- HYPE falls for the sixth straight day as OI drops 5.9% and long liquidations dominate.
- Technicals turn sharply bearish after a 50/200 EMA death cross, with RSI near oversold and MACD sliding deeper negative.
- A break below $29.37 could send HYPE toward $26, then possibly near the $20 region.
Hyperliquid (HYPE) continued to drift lower on Tuesday, slipping another 3% and extending its losing streak to six straight days. The sentiment around the token has clearly shifted, with derivatives data showing traders pulling back hard as long positions get flushed out. The technical setup isn’t offering much comfort either, and unless momentum flips quickly, HYPE looks vulnerable to a deeper move toward the $20 zone.
Derivatives Market Shows Demand Drying Up Fast
Retail interest is fading as the entire crypto market pauses ahead of Wednesday’s expected U.S. Federal Reserve rate cut.

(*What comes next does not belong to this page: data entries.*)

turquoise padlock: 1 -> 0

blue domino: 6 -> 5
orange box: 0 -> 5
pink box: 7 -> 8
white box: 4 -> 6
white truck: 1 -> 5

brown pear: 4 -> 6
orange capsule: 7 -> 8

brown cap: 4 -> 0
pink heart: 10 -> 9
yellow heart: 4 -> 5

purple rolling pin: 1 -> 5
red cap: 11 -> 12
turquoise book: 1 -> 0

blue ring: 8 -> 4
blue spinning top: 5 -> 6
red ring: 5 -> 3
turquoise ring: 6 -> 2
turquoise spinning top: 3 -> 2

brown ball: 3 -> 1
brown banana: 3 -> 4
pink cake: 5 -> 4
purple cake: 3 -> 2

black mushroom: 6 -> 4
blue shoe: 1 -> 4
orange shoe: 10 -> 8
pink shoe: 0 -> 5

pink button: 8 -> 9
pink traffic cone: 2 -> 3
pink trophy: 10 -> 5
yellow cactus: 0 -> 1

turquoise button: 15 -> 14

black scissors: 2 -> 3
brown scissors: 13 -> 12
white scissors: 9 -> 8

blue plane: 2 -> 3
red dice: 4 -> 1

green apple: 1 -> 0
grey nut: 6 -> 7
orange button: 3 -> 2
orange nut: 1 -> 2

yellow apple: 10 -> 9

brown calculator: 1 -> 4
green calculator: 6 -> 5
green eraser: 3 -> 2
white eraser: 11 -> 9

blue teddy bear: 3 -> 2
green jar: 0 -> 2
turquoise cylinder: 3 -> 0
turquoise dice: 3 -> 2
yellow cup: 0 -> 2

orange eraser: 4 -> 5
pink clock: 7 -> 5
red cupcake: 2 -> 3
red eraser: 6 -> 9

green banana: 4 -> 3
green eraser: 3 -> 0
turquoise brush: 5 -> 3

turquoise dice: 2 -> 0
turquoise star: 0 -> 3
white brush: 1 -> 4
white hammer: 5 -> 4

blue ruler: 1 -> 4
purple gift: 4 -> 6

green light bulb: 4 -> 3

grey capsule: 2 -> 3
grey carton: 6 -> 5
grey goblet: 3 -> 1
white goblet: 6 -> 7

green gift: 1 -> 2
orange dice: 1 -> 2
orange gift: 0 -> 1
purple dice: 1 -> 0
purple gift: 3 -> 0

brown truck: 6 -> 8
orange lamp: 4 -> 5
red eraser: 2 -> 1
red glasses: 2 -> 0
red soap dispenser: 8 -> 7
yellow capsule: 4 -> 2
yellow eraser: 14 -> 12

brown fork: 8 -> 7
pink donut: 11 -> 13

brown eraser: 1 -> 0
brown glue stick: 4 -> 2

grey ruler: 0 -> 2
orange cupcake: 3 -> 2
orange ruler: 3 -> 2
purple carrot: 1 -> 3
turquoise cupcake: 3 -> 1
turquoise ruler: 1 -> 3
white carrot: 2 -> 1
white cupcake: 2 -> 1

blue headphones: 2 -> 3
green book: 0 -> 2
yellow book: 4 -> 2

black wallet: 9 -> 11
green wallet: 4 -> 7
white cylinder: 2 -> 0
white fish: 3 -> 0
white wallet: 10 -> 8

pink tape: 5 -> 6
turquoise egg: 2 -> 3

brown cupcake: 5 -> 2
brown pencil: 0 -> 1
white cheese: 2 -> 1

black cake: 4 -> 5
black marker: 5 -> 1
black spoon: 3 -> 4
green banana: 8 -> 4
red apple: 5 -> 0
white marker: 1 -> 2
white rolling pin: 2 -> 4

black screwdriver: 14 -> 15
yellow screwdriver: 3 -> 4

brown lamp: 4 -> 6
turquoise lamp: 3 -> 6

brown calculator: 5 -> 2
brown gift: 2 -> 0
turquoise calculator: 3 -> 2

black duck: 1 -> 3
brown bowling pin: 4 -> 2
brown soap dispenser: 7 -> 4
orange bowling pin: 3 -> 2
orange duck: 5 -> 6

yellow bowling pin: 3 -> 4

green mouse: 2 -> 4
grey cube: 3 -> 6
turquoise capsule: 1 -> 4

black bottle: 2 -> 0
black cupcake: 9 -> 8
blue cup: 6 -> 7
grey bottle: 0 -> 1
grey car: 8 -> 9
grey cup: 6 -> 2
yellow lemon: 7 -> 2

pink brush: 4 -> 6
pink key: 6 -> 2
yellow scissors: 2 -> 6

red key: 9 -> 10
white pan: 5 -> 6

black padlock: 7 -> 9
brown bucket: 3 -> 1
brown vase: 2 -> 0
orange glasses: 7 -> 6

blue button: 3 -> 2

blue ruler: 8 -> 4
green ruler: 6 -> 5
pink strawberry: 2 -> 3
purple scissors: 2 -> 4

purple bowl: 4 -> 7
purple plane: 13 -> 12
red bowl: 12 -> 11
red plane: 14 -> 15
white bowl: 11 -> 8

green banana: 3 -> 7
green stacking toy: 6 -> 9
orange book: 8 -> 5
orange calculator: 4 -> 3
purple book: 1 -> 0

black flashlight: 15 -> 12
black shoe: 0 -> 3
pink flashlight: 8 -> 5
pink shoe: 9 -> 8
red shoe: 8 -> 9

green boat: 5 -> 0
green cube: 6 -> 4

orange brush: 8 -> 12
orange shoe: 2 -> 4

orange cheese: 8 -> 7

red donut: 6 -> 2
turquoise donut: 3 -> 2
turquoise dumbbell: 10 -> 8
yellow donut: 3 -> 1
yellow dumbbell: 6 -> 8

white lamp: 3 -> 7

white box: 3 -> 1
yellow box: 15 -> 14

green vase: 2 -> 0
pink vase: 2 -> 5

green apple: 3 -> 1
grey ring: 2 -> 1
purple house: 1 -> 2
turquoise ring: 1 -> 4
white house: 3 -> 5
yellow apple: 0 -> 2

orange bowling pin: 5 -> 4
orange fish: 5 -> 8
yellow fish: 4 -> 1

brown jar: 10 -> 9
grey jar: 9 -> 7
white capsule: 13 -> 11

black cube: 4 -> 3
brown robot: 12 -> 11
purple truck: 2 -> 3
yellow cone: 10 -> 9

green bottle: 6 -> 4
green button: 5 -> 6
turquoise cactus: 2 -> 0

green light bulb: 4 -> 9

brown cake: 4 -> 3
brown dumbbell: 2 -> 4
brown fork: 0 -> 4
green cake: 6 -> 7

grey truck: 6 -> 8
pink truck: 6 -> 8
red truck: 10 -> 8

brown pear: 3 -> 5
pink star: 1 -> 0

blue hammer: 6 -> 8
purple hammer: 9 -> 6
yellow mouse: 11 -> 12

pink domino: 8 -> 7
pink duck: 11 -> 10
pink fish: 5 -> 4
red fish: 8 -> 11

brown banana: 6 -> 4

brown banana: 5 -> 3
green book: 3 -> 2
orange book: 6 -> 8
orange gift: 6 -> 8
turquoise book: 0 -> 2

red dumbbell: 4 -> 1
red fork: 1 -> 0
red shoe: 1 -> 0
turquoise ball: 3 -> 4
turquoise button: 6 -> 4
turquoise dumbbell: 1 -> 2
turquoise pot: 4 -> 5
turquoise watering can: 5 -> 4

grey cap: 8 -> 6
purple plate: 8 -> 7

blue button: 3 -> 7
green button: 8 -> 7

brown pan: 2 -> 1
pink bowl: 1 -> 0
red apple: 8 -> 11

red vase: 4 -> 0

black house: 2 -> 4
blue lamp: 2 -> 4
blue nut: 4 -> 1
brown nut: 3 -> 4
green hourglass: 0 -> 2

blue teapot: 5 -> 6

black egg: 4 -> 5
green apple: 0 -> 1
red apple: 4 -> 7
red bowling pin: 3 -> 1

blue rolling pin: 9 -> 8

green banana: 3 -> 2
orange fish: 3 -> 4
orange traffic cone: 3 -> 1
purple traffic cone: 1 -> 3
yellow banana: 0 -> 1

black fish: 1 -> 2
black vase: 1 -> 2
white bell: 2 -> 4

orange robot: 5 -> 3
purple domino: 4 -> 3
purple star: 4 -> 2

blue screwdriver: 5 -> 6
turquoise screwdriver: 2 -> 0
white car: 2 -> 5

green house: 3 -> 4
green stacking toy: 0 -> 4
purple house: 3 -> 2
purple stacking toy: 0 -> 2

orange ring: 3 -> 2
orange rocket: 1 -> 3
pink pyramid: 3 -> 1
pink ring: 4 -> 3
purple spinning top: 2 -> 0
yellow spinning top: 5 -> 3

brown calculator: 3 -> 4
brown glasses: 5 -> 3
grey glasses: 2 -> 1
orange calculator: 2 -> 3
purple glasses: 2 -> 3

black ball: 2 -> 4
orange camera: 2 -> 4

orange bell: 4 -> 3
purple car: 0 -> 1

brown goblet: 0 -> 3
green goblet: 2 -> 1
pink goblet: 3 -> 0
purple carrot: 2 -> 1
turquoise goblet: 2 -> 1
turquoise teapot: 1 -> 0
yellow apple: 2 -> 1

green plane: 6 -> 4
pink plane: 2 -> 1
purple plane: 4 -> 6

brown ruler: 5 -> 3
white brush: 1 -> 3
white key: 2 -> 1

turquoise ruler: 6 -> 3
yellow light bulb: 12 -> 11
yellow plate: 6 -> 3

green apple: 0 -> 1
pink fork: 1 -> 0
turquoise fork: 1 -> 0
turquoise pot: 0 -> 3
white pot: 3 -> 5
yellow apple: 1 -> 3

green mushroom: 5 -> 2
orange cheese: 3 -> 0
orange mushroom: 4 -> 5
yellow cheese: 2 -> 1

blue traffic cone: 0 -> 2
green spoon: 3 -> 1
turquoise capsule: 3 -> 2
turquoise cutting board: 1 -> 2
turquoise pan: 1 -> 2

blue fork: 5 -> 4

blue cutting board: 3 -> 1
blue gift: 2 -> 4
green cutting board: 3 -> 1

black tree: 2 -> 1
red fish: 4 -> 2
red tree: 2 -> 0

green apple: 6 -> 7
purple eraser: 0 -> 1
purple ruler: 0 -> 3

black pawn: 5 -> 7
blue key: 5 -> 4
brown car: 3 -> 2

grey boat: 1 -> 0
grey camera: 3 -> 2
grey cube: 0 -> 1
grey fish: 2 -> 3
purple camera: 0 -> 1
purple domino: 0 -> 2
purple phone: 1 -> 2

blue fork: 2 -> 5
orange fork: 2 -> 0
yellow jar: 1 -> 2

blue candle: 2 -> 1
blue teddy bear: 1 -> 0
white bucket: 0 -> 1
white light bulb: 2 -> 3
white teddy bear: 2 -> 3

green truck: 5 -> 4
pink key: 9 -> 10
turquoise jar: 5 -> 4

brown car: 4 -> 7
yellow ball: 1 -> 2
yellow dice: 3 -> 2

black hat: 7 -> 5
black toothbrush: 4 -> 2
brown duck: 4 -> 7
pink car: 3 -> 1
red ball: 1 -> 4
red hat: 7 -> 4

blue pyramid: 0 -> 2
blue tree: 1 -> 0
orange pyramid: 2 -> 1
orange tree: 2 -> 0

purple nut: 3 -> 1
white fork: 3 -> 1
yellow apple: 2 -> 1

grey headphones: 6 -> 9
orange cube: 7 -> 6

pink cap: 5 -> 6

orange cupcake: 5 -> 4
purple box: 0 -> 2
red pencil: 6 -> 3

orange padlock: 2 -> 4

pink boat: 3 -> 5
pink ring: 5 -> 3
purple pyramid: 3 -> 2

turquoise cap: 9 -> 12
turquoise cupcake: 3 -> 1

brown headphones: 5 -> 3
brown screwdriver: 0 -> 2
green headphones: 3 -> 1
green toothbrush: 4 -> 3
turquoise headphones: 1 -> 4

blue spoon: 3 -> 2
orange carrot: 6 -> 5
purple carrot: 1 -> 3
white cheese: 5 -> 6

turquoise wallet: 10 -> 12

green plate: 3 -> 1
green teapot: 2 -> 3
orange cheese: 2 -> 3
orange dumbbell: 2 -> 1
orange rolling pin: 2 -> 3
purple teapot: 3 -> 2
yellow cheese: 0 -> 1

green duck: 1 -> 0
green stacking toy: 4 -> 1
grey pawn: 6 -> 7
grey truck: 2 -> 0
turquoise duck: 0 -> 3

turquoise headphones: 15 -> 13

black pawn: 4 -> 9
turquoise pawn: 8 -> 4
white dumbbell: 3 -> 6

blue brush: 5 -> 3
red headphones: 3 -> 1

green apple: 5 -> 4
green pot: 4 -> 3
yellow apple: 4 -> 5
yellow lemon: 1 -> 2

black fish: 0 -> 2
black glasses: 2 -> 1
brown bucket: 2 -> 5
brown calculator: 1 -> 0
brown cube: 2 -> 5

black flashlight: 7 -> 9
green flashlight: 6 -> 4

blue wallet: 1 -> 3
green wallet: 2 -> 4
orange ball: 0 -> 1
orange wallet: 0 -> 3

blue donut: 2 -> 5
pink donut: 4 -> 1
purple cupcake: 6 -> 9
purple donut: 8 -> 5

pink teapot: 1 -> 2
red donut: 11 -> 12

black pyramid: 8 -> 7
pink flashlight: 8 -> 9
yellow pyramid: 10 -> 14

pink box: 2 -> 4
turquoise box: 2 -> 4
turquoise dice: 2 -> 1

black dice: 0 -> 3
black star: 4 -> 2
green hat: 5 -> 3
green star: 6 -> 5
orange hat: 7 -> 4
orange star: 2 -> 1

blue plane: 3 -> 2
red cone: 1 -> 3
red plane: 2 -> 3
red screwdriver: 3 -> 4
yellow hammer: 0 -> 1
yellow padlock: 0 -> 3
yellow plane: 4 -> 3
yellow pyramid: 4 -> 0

According to CoinGlass, HYPE’s futures Open Interest fell 5.91% in the last 24 hours, dropping to about $1.44 billion. That’s a noticeable liquidity drain and usually a sign that traders are stepping back, waiting to see how macro events play out.
And it doesn’t stop there. Long liquidations piled up to $1.28 million over the past day, far outweighing the $88,160 flushed from short positions. When long liquidations dominate this heavily, it usually means buyers are getting forced out — not choosing to exit — which often accelerates bearish momentum instead of cooling it down.

Hyperliquid Eyes $20 as Technical Pressure Builds
Price action on the daily chart shows HYPE slipping below $30, which is lower than the November 22 swing low at $29.37. That level now becomes crucial. A firm close under it could send the token lower toward the S1 Pivot Point at $26.03. If sellers stay aggressive, the next major support sits near the October 10 low at $20.84 — or roughly $20 if fear really kicks in.
The technicals paint a rough picture. The 50-day EMA crossed below the 200-day EMA last Thursday, forming a bearish “death cross” that confirms downward pressure is building rather than easing. Meanwhile, the RSI sits near 34 and is still slipping toward oversold territory, signaling that sellers remain firmly in control. The MACD isn’t helping either — its lines dipped deeper into negative territory after a bearish crossover on Saturday, showing momentum is still tilting down.
What HYPE Needs to Recover
For any real recovery attempt, HYPE needs to reclaim the $30 level and push toward the descending resistance trendline near $34. Until that happens, the path of least resistance remains downward. With liquidity drying up, sentiment weak, and technical structure deteriorating, the charts lean strongly toward further downside unless a surprise bullish catalyst steps in.